Assuming that the Mullarkey Court follows its own precedent (set with last summer’s Telluride Land Grab ruling), Boulder-area land owners (Feeling stepped on in Boulder) are in for some rude treatment at the hands of local government, backed by the Colorado state Supreme Court.
Boulder County appears dead set on following Telluride’s example in seizing private property through eminent domain in order to build a recreational trail - the same county officials who wouldn’t let a rancher build a “picnic gazebo” in his own back yard because it “didn’t jibe with his agriculturally zoned home.” Now we know why: they wanted to grab the picnic property for themselves.

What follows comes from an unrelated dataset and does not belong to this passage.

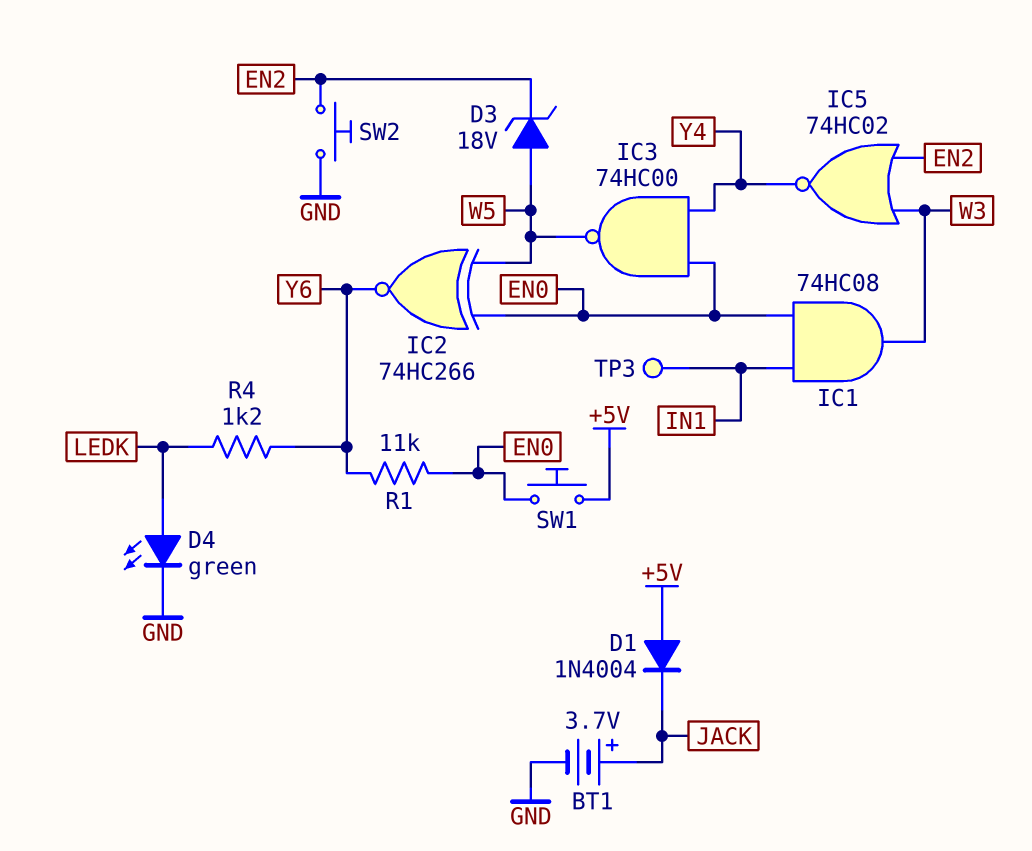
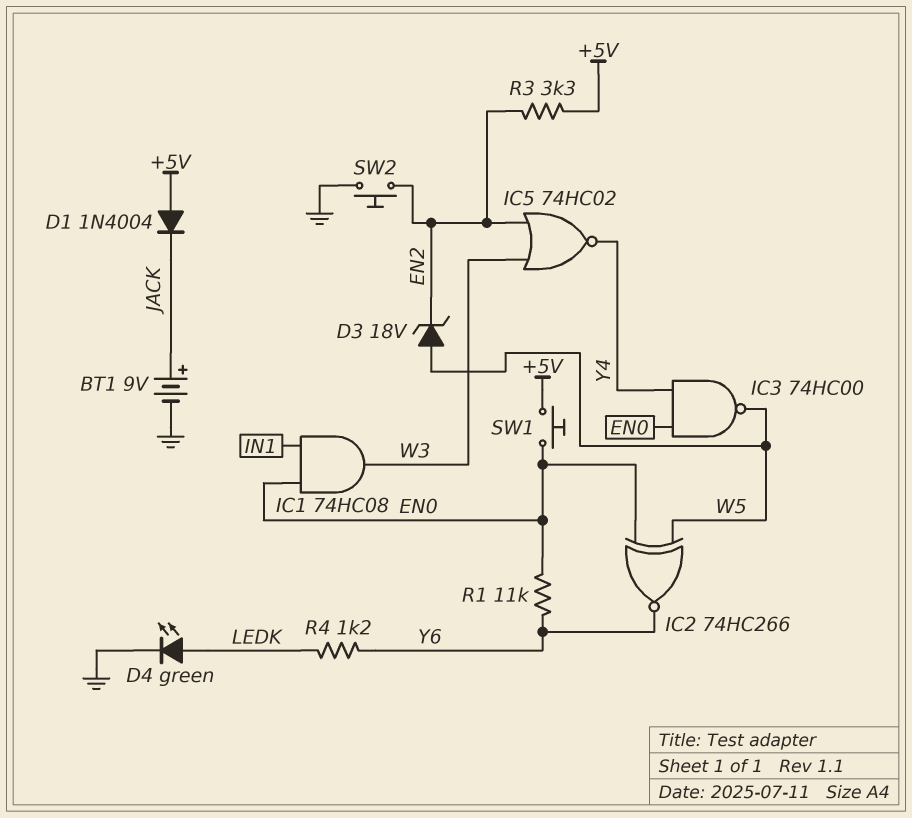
BT1: 3.7V (plus JACK, minus GND) -> 9V (plus JACK, minus GND)
R3: none -> 3.3k (+5V, EN2)
TP3: test point (IN1) -> none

As the Denver Post article notes on the second page, “Using eminent domain for open space has precedent.” True - the Mullarkey Majority set that precedent with last summer’s notorious “Telluride Land Grab” ruling in June 2008. As noted in the article:
Telluride’s valley floor case
In 2004, the town of Telluride condemned its 572-acre valley floor, a pristine meadow where a developer had long envisioned a residential and commercial village. The town wanted the parcel protected as undeveloped open space.
The Colorado Supreme Court weighed in on the Telluride valley floor case and overturned legislation (Ed. ignored legislation by declaring it inapplicable; the law still stands, for what it’s worth) that had restricted open-space takings. Ultimately, Telluride was allowed to condemn its valley floor but had to pay the developer $50 million for rights to the land.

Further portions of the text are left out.